Moraikobai to become tourist destination – Govt invests $5m – Community urged to get ready

DPI Guyana, Friday, May 18, 2018

Residents of Moraikobai, the only Indigenous Village located in the Mahaicony River, Region Five were urged to mobilise and take full advantage of the tourism product being developed in their community.

This charge was made by Minister of Indigenous Peoples’ Affairs, Sydney Allicock, who along with the Guyana Tourism Authority Director, Brian Mullis and Wilderness Explorers Chairman, Tony Thorne conducted a follow-up visit on Thursday 17.

Minister Allicock encouraged the resident to further equip themselves with the necessary skills that will ensure the best product is delivered to tourists.
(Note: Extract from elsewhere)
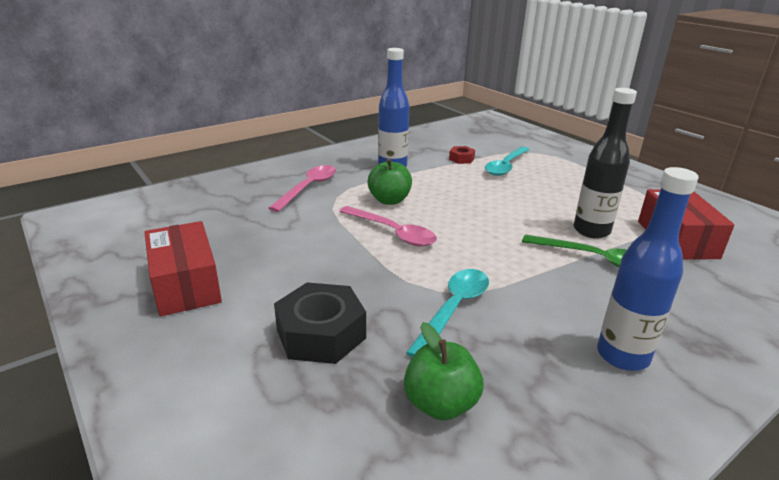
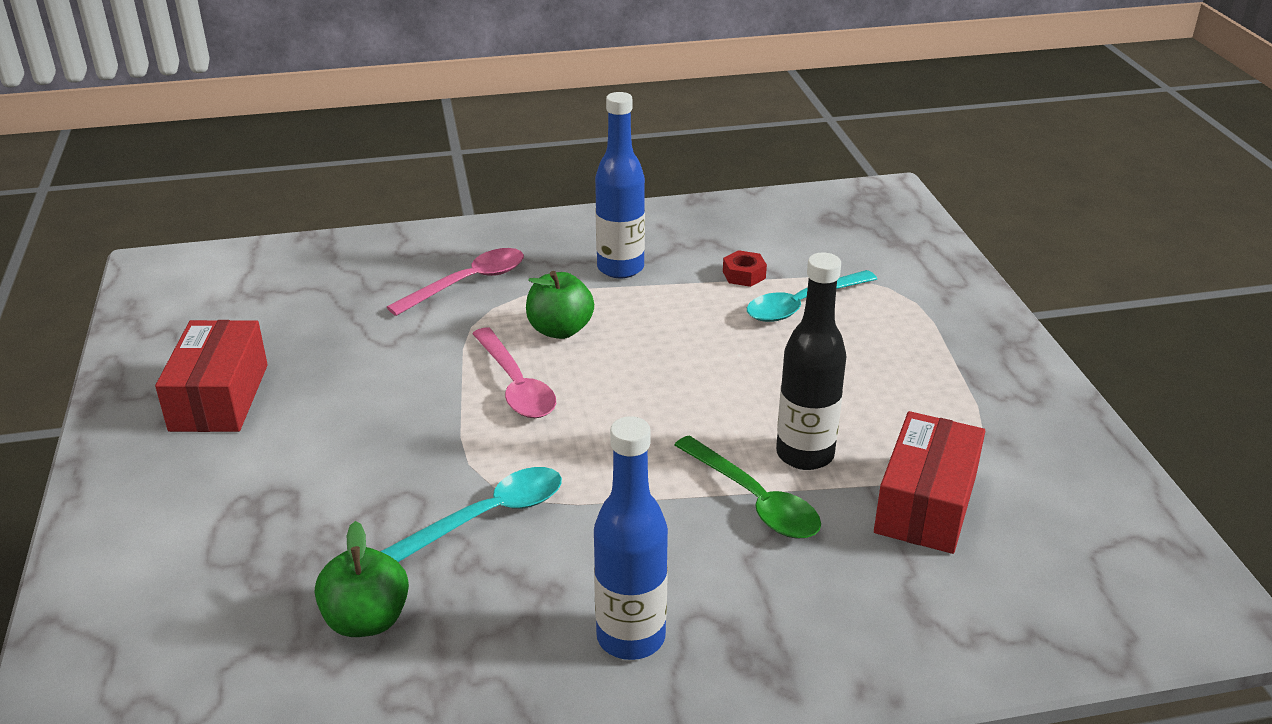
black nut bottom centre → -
The minister explained, “You need to understand the laws of the community. You must understand the business of tourism, protocol and how we treat the tourist. You must understand hospitality and everyone must know first aid. You must also be able to provide what is a balanced diet for your customers and know the value of the foods that you eat.”

He also charged the villagers to become au fait with the industry’s business aspect, “Where are the markets? How do you sell? How do you provide the best package?” He noted that proper management, transparency and accountability is also a key to ensuring sustainability of the project.

GTA’s Director. Mullis said that his department is looking forward to partnering with communities like Moraikobai to take community-based tourism higher up the scale, where the focus will also be on community owned and led tourism.

“So how can we take examples from Surama and Rewa and help other communities and maximise those social, cultural and conservations related to tourism. More and more travellers want to meet local people, learn how they live and engage in the activities that you engage in your daily lives and because of that wealth of natural and cultural heritage that you have with the animals, the fish in the rives and the cultural, people want to experience those things and you should be able to offer those opportunities and put it in a way that meet travellers’ needs.”

Wilderness Explorer’s Toney Thorne said the community is on the right track to developing a tourism product that can meet market needs. He urged the residents to look at the indirect benefits because not everyone will be able to work at the lodge itself, but there will be a need for cleaners, cooks, caretakers, persons to provide craft, food items among others.  Also, he added, in the developmental stages, there will be a need for carpenters, electricians, plumbers, labourers and persons to provide material for the building’s construction.

The government, through the Ministry of Indigenous Peoples’ Affairs, has set aside $5Million to begin the project, of which $500,000 was handed over to the community for land clearing.

Toshao Colin Adrian explained that the area identified for the construction of the eco-lodge was cleared. The facility will be equipped with nine cabins, a bar, dining area and a craft centre. It will also have a library where materials will be available on the history of the village.

Adrian said that the villagers are eagerly awaiting the completion of the project, as it will create jobs and improve their standard of living.